Open: Year-round
History:
The winery was named by Joe Swan when he founded it forty eight years ago. Joe came to winemaking from an unlikely background. He grew up the son of teetotaler parents (his mother was in the Women's Christian Temperance Union) in the farm country of North Dakota. He was an avid reader (there not being a whole lot else to do), and he happened to read about wine. Not lacking for imagination but definitely lacking for grapes, he nonetheless set out to make wine. Using his mother's ringer washing machine, he squeezed the juice from some rhubarb from the garden, and, in a crock he had secreted in the attic, proceeded to produce his first "wine".
History doesn't record the score this first effort received from the critics, but one can safely assume that it didn't rival his later efforts! Nonetheless, the beginning of a quest to become a winemaker was born.

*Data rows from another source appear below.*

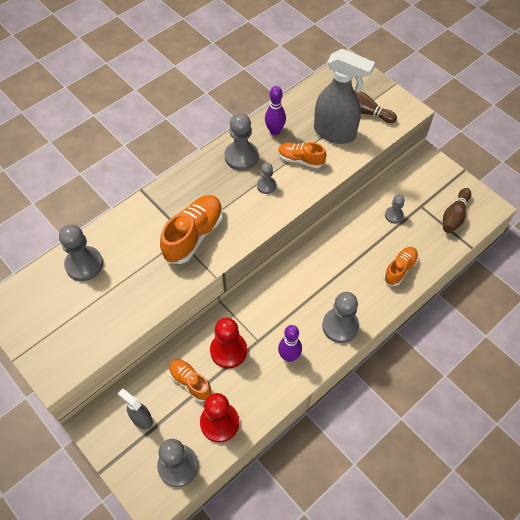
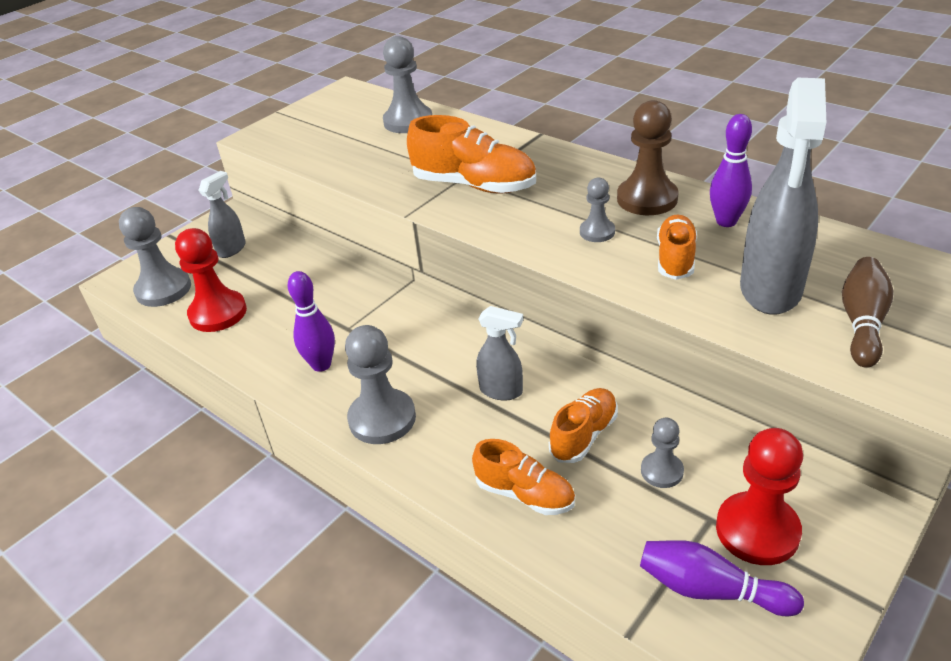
camera: 85 degrees right, 20 degrees down
(190, 382) = (280, 277): orange shoe -> orange shoe (584, 435)
(228, 350) = (329, 302): red pawn -> red pawn (757, 530)
(241, 157) = (647, 199): grey pawn -> brown pawn
(330, 268) = (501, 391): none -> grey spray bottle
(454, 216) = (710, 590): brown bowling pin -> purple bowling pin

In the intervening years, Joe was an artist. He would later say that the only painting of significance that he did was on a famous mural painted during the depression. He was paid by the WPA and his job was to paint the blades of grass! Joe decided that he lacked the ability to succeed as an artist and pursued another of his interests in flying. During WWII he taught flying to the Army Air Corps and then took a job with Western Airlines as a pilot, a career path that he would follow until his retirement in 1974. During this time, his love affair with winemaking and grape-growing never waned. He visited the enology and viticulture department at UC Davis in the years immediately after the war and made several friends there. While based in Salt Lake City, Utah, he made Zinfandel from locally grown grapes, a wine dubbed "Jose's Rose" by his flying buddies. Later when based in Southern California, he purchased land in the Sierra foothills where he planted a small vineyard. But his real goal was to establish a small vineyard and winery where he could follow his dream, to produce small lots of the world's finest wines.

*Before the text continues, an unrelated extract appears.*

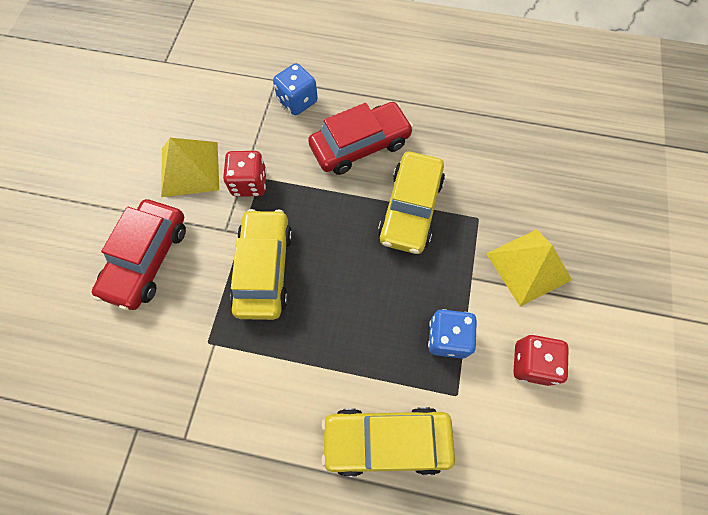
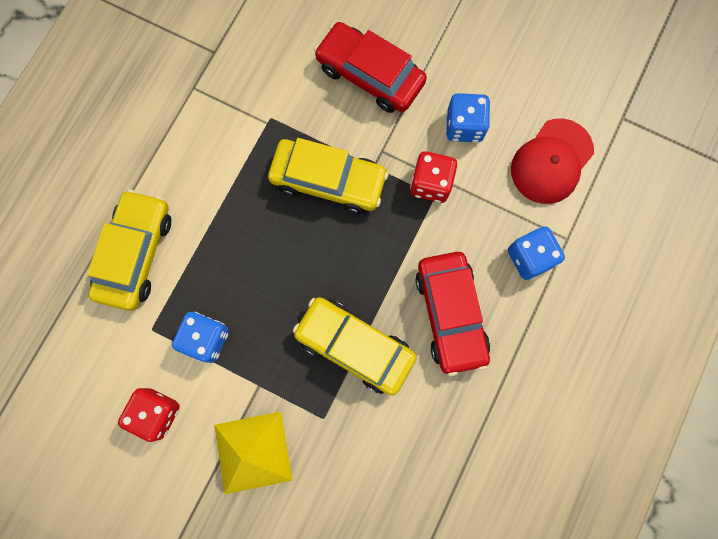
camera: 105 degrees right, 10 degrees up
(190, 169) = (464, 126): yellow pyramid -> blue dice
(211, 101) = (551, 161): none -> red cap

Joe really believed that, when it came to grape growing and winemaking, small was beautiful. A small vineyard could be tended by one person. Small crops led to more intense, ageworthy wines. A small winery allowed you to oversee every aspect from fermentation to bottling. Joe was a perfectionist and felt that if the wine was to carry his name, then he should be personally responsible for every aspect of its production.

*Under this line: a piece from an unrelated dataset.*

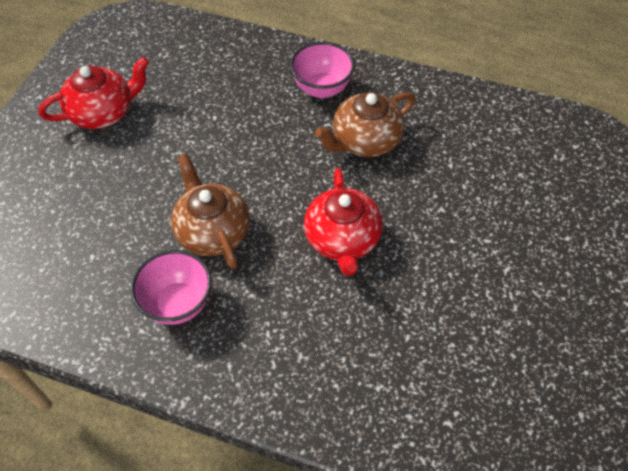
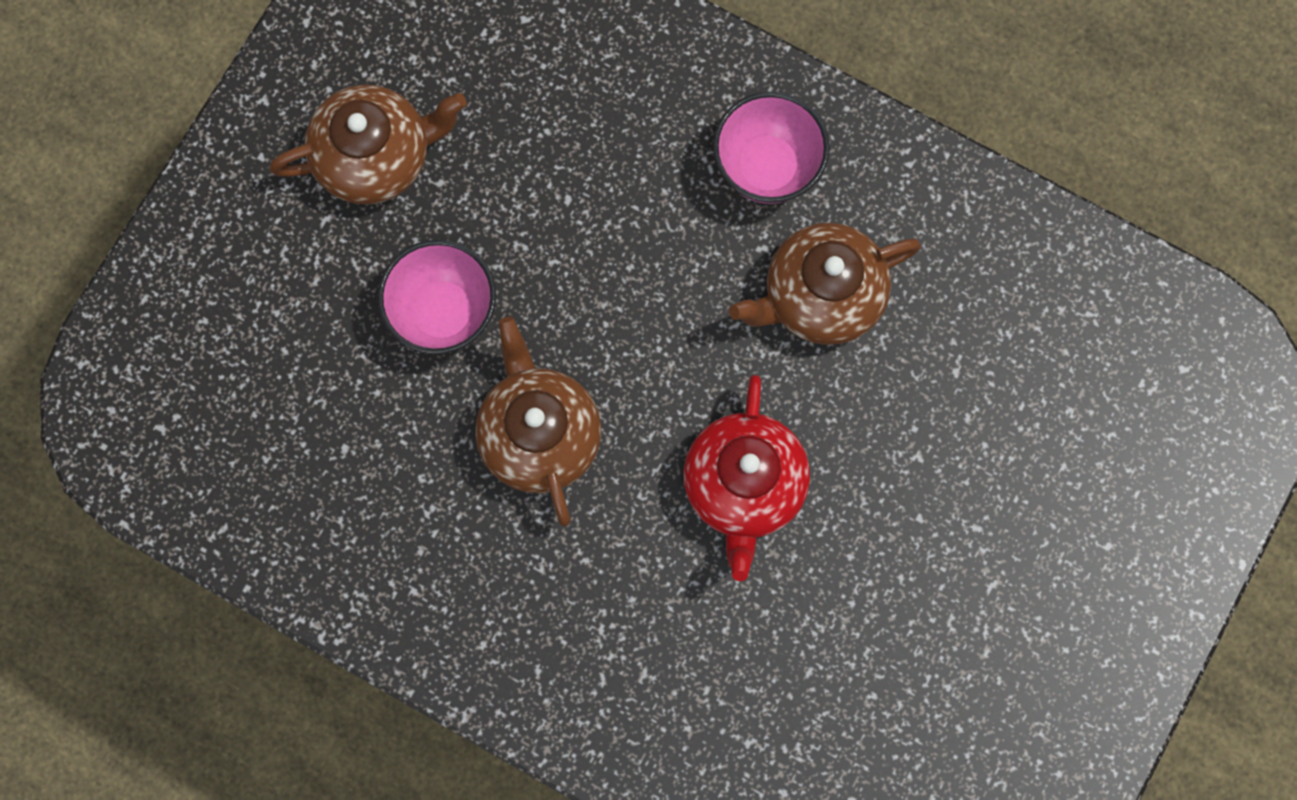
camera: 10 degrees right, 20 degrees up
(103, 112) = (375, 156): red teapot -> brown teapot
(178, 303) = (472, 556): pink bowl -> pink bowl (443, 312)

In 1967 he purchased a small farm on Laguna Road near the town of Forestville in the Russian River Valley of Sonoma County. The property consisted of 13 acres of old Zinfandel vines, fruit trees and pasture along with several structures including an old barn and a nearly 100 year old house. In addition to the physical attributes, it included an interesting history. The house once housed the post office of the village of Trenton along with the general store and telephone exchange.